The report said that onboarding processes are a significant fiduciary pitfall identified in MyPrivateBanking’s assessment along with several other key weaknesses:
-- Robo-advisors are doing a poor job of getting to know their
prospective investors. Only 19 per cent of available points in
the demographic criteria section were awarded on average. Key
information such as gender, marital and employment status, and
the number of dependents was often ignored during the onboarding
-- Risk capacity is often overlooked during the risk assessment process. On average, only 41 per cent of the total points available for this category were achieved in our evaluation. Three robo-advisors did not include a single risk capacity question in their onboarding questionnaire; and
-- Robo-advisors do a sub-optimal job of recommending portfolios to conservative investors. The industry is attracting an increasingly diverse clientele, including Baby Boomers and retirees. Yet, its risk assessment processes tend to result in less suitable portfolios for those conservative investors.

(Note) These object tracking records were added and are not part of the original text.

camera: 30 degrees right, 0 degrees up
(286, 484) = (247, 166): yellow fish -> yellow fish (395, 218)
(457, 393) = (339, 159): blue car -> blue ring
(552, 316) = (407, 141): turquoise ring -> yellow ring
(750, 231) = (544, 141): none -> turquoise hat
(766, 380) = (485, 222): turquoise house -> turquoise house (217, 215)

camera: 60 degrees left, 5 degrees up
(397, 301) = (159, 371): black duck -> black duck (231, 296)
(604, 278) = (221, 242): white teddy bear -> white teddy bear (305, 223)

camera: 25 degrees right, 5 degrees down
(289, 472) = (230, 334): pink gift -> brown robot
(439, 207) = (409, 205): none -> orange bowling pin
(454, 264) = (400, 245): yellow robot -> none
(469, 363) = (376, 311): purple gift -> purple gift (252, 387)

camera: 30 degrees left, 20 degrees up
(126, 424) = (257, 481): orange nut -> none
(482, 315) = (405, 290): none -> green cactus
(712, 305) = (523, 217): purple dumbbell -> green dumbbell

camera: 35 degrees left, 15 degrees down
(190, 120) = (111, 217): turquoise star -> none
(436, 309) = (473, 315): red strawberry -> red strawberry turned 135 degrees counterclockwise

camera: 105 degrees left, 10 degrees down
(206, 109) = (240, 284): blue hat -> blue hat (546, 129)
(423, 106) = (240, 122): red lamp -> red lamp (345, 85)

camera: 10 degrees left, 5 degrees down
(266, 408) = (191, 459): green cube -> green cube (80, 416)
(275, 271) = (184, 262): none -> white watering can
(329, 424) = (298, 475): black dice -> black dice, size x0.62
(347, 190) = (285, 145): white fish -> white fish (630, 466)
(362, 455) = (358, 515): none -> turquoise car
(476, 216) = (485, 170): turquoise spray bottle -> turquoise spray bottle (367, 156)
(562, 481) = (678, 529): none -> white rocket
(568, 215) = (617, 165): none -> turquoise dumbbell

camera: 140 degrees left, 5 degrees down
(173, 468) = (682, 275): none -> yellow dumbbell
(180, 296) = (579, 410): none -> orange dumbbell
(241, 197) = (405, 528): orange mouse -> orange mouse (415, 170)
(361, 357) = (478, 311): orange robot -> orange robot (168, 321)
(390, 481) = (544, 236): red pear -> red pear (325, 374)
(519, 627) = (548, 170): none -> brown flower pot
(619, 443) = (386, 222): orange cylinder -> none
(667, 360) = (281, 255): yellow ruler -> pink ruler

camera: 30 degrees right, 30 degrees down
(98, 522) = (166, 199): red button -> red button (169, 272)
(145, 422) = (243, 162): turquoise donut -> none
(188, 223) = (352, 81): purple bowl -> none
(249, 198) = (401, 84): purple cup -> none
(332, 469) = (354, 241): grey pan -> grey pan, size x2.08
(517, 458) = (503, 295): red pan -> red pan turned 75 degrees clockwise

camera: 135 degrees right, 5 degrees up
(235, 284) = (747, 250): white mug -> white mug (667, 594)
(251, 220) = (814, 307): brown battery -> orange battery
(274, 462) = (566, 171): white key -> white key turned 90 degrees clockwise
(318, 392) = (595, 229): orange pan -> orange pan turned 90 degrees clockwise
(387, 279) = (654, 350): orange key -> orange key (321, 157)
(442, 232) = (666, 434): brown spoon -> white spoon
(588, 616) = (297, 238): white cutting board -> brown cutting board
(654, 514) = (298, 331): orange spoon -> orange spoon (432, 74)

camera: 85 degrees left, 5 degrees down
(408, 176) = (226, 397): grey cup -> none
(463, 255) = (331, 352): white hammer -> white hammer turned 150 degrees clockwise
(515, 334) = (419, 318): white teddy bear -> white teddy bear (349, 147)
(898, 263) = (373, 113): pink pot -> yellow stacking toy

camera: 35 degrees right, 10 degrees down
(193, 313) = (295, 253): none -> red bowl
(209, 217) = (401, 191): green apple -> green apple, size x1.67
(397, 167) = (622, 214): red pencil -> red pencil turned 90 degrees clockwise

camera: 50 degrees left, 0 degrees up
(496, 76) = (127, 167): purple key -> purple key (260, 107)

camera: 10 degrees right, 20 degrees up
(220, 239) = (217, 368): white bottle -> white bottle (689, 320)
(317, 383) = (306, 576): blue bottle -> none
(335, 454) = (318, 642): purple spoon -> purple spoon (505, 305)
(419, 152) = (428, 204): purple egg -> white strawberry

The research firm recommended a number of moves:
-- Design strategic and purposeful onboarding
questionnaires. Robo-advisors should eschew two-step onboarding
procedures and instead maximise the amount of information
collected on prospective clients’ personal and financial
background prior to generating a recommended portfolio;
-- Give more weight to cash as an asset. Only half of the recommended portfolios included a cash allocation despite the fact that cash is a significant asset class;
-- A more thorough approach to risk capacity. Robo-advisors should pay greater attention to prospective clients’ risk capacity. The onboarding questionnaire should ascertain the value of their assets (liquid and illiquid separately) and savings, their expected income stability, and their annual or monthly net income; and
-- Provide detailed suitability reports should be included with a recommended portfolio. Once a portfolio recommendation has been generated, it should be accompanied by an explanation of how it meets the client’s investment preferences and overall risk
“While robo-advisors and their investors are currently enjoying the benefits of one of the longest bull markets in history, their lax implementation of fiduciary standards could expose many of them to considerable risk once the market turns.” says Katrina Pirner, senior analyst at MyPrivateBanking. “As such, robo-advisors need to make an extra effort to guarantee its prospective investors understand the benefits as well as the risks of a recommended portfolio allocation. Our research shows that the robo-advisors market has yet to be definitively won. On average the benchmarked robo-advisors achieved only about half of the possible points, suggesting that while the industry may be maturing, it still has several notable weaknesses that need to be addressed. Thus, an opportunity still exists for traditional wealth management firms to develop products and services that compete with incumbent robo-advisors.”
Americas: BMO SmartFolio, Fidelity Go, Merrill Edge, Schwab Intelligent Portfolios, Sigfig, TD Ameritrade Essential Portfolios, Wealthfront.
Europe: Cominvest, Ginmon, Investec Click & Invest, Liquid, Nutmeg, Quirion, Robin, Scalable Capital, True Wealth, Vaamo.
Asia-Pacific/Africa: Bizank, Smartly, Stockspot.